= Gluhareff Pressure Jet =

Type of jet engine with no moving parts

The Gluhareff Pressure Jet (or tip jet) is a type of jet engine that, like a valveless pulse jet, has no moving parts. It was invented by Eugene Michael Gluhareff, a Russian-American engineer who envisioned it as a power plant for personal helicopters and compact aircraft such as microlights.

==Mechanism==

The Gluhareff pressure jet operates three acoustically tuned input stages which accelerate and direct air into the combustion chamber where it heats the fuel pressure coil.

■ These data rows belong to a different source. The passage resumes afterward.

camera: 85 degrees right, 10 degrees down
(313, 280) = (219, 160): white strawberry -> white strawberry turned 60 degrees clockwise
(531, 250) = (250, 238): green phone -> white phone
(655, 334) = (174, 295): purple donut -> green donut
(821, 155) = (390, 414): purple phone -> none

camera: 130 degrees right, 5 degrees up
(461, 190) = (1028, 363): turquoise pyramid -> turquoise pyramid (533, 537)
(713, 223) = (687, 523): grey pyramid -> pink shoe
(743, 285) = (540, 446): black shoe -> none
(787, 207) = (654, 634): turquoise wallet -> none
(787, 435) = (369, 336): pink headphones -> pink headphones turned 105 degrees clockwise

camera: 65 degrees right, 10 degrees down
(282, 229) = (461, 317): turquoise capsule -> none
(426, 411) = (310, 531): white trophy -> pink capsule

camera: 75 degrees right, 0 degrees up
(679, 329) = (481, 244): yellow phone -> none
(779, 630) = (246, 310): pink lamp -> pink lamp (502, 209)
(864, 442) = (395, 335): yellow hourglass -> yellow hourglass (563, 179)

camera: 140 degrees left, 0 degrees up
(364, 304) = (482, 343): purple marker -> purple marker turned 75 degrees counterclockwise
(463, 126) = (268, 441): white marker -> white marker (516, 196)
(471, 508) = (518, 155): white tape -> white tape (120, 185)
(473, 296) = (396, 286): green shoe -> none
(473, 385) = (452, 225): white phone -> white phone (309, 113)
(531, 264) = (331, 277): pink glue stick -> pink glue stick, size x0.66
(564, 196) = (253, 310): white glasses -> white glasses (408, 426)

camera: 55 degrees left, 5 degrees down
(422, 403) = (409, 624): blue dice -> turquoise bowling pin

Having no moving parts, the engine works by having a coiled pipe in the combustion chamber that superheats the fuel (propane) before being injected into the air-fuel inlet. In the combustion chamber, the fuel/air mixture ignites and burns, creating thrust as it leaves through the exhaust pipe. Induction and compression of the fuel/air mixture is done both by the pressure of propane as it is injected, along with the sound waves created by combustion acting on the intake stacks.

The engine has three intake stages, which are sized according to the sound created by the combustion process when running. This has exactly the same effect as the turbine and compressor in a turbojet, creating a vacuum that sucks in air. The intakes, along with the exhaust, are sonically tuned so that the locations of the pressure antinodes of the Mach disks in the propane stream match the locations of the intake apertures. Thus atmospheric pressure augments air intake as much as possible. Early prototypes produced very small amounts of thrust, before Gluharev developed it from early experiments on producing thrust from using the pressurized fuel's kinetic energy to suck in the air and compress it prior to combustion.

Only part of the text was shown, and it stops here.